Here is some technical detail.
There should be 7 or 8 files published per Ward.
Filenames are renamed from something like ...
CandidateVotesPerStageReport_V0003_Ward-1-Linn_06052022_122617.pdf
to
C16_W01_CANDIDATEVOTESPERSTAGE__CandidateVotesPerStageReport_V0003_Ward-1-Linn_06052022_122617.pdf
Inconsistencies discovered: presentation; file-naming – particularly .BLT; file order; downloading types; only a few websites offer ZIP files.
I considered website “scraping” – but the Council websites were too inconsistent in style and presentation to make this feasible.
Program Driver Files
There are three driver files, each containing what I believe to be the definitive naming sources. There are plenty of very helpful comments within these files. The three files are:
- List_Councils.txt
- List_Council_Wards.txt
- List_Report_File_Specs.txt
Relational Database Management System (RDBMS)
I intentionally used a flat-file text “driver” methodology for reasons of simplicity and because of the many inconsistencies and missing data encountered in gathering the required data files from the various council websites.

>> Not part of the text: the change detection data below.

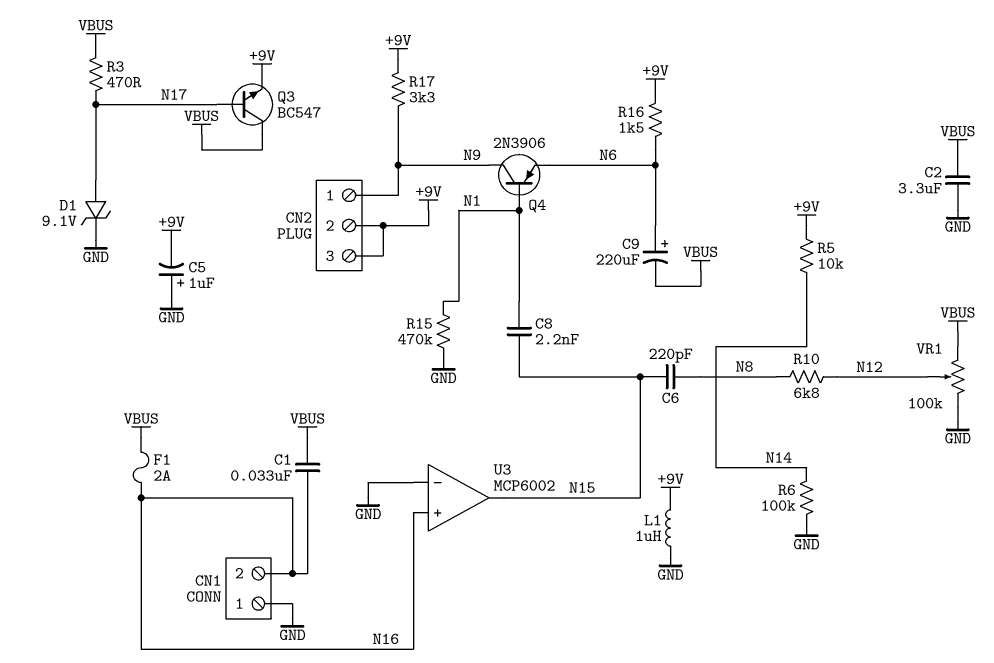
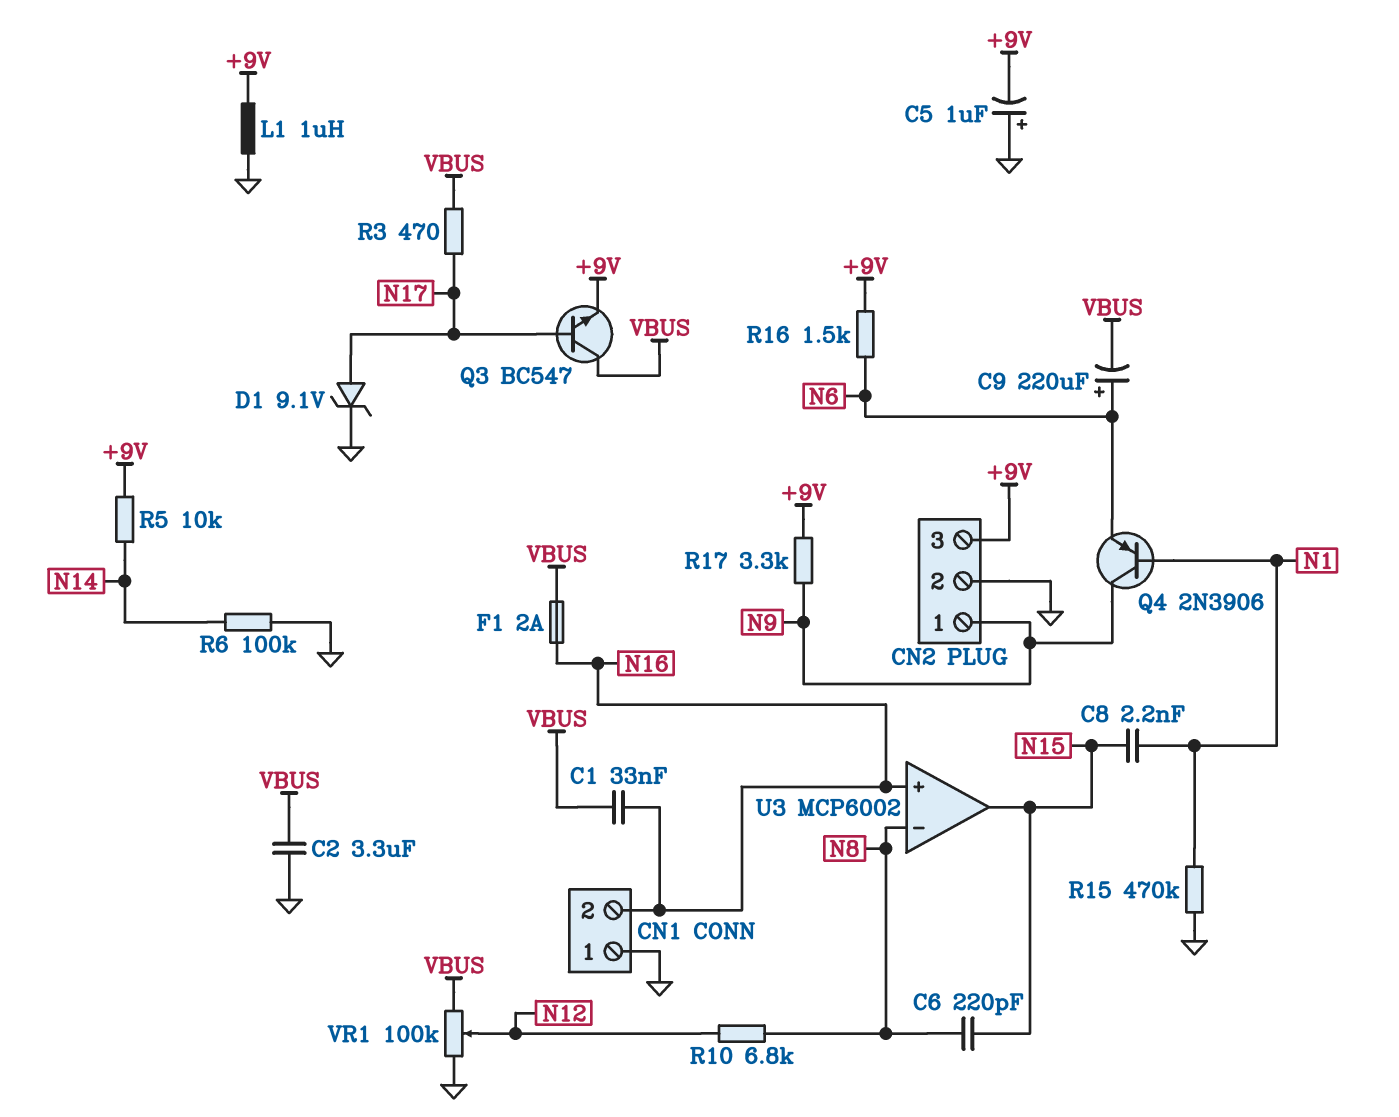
CN2 pin 2: +9V -> GND
U3 pin in-: GND -> N8

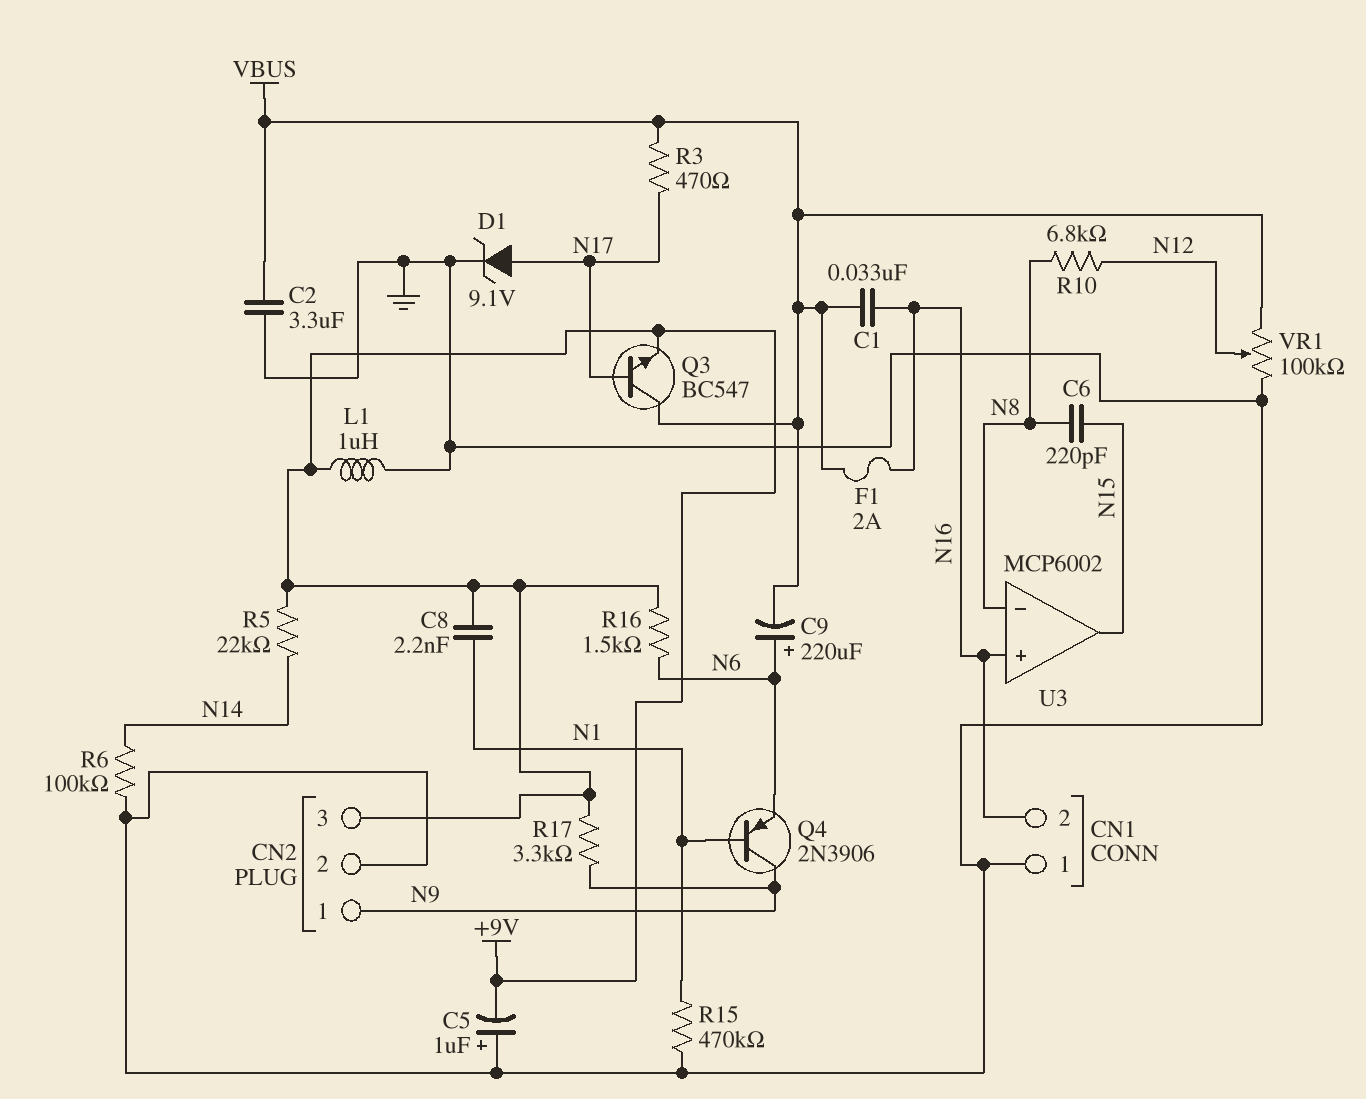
C8: 2.2nF (N1, N15) -> 2.2nF (+9V, N1)
R5: 10k (+9V, N14) -> 22k (+9V, N14)

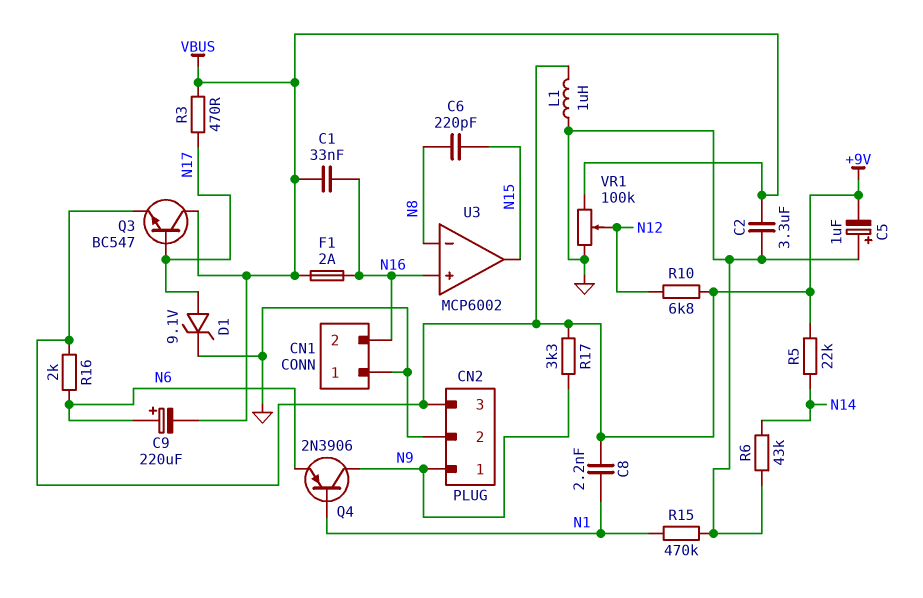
R6: 100k (GND, N14) -> 43k (GND, N14)
R10: 6.8k (N8, N12) -> 6.8k (+9V, N12)
R16: 1.5k (+9V, N6) -> 2k (+9V, N6)

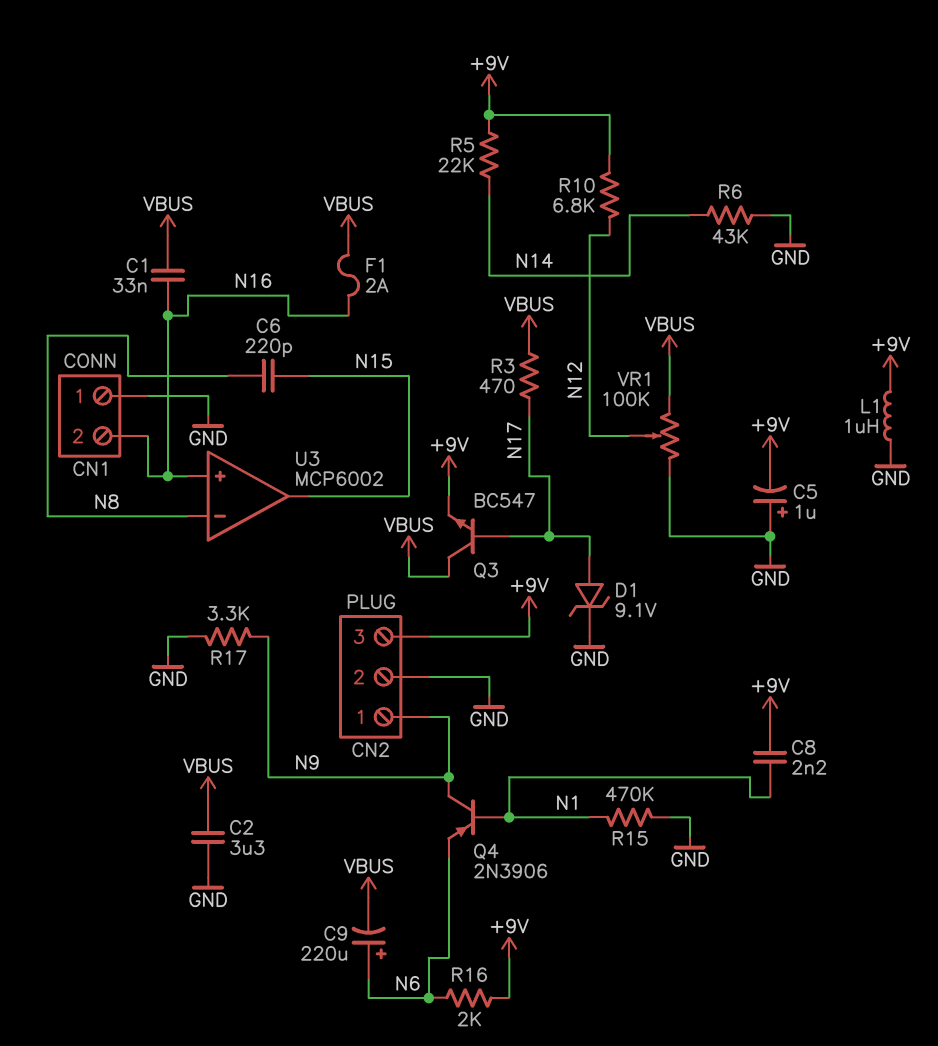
R17: 3.3k (+9V, N9) -> 3.3k (GND, N9)

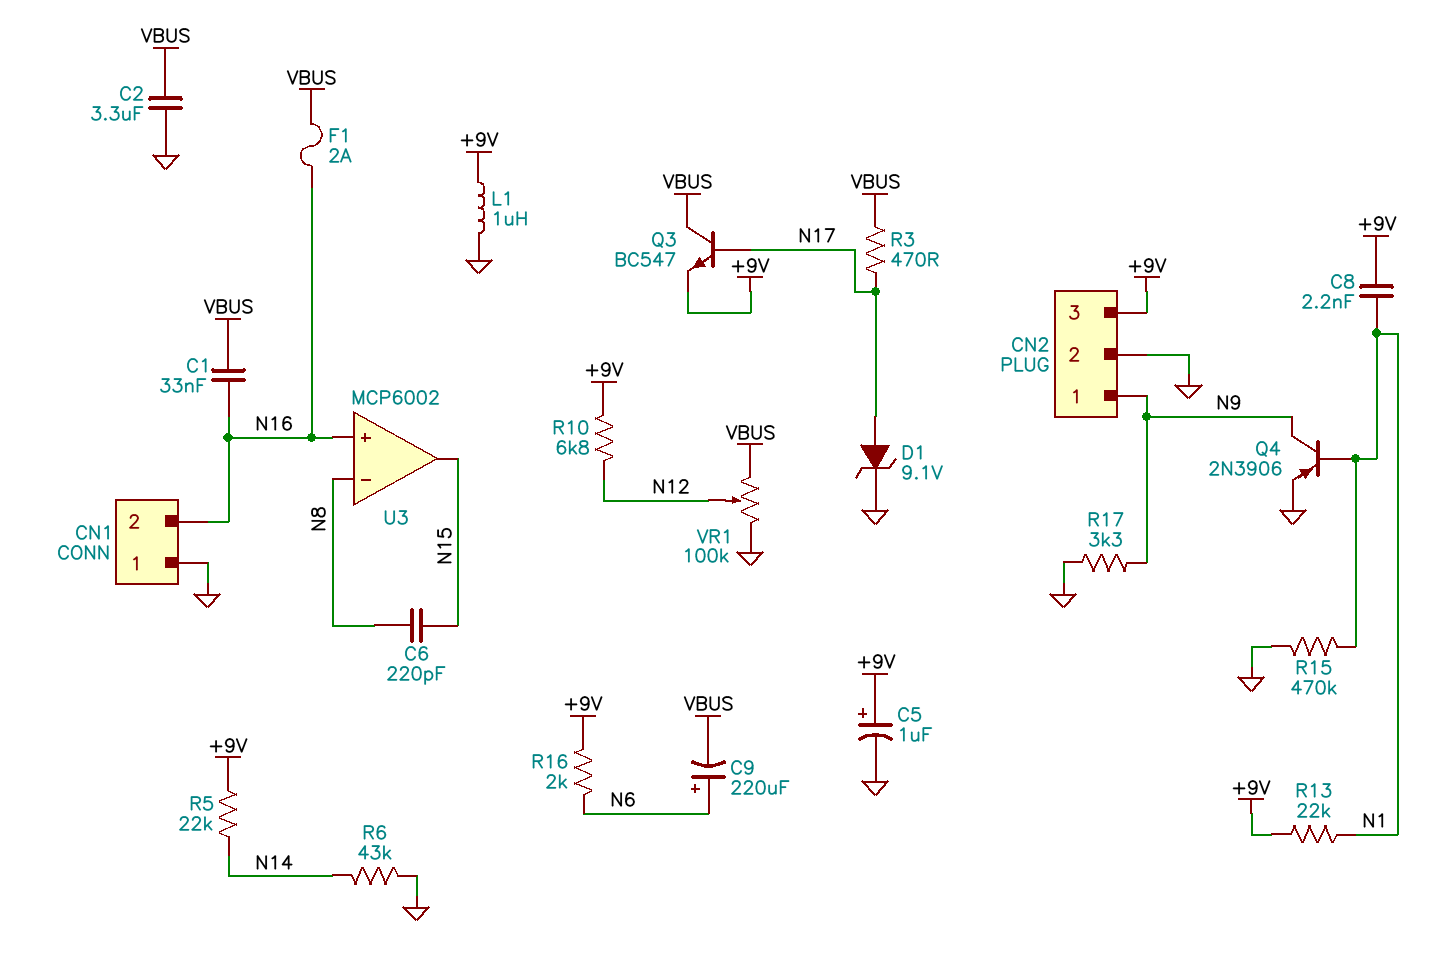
C5: 1uF (plus GND, minus +9V) -> 1uF (plus +9V, minus GND)
Q4: PNP 2N3906 (B N1, C N9, E N6) -> PNP 2N3906 (B N1, C N9, E GND)
R13: none -> 22k (+9V, N1)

Going forward, I’m not convinced that adopting an RDBMS (e.g. MySQL, MariaDB, MS SQL Server, Oracle) would be sensible unless significant improvements are made to the generation and consistent naming of the underlying data files.
Software used
My Workstation Operating System: Windows 11
Basic File Downloading/Renaming/Correction
Directory List & Print Pro
Bulk Rename Utility
UltraEdit
Excel
Basic File Content Analysis
UltraEdit
Excel
EncodeAnt
Programming
Python (IDE: Anaconda/Spyder)
R (IDE: RStudio) (early days only)
Main STV Website
WordPress
FileZilla / WinSCP
PuTTY
LibreOffice Draw (Graphics)
Consolidated Election Results Portal website
Linux
CoffeeCup
FileZilla / WinSCP
PuTTY
Websites hosted by IONOS (1&1).
Virtual Private Server (VPS)
Ubuntu Linux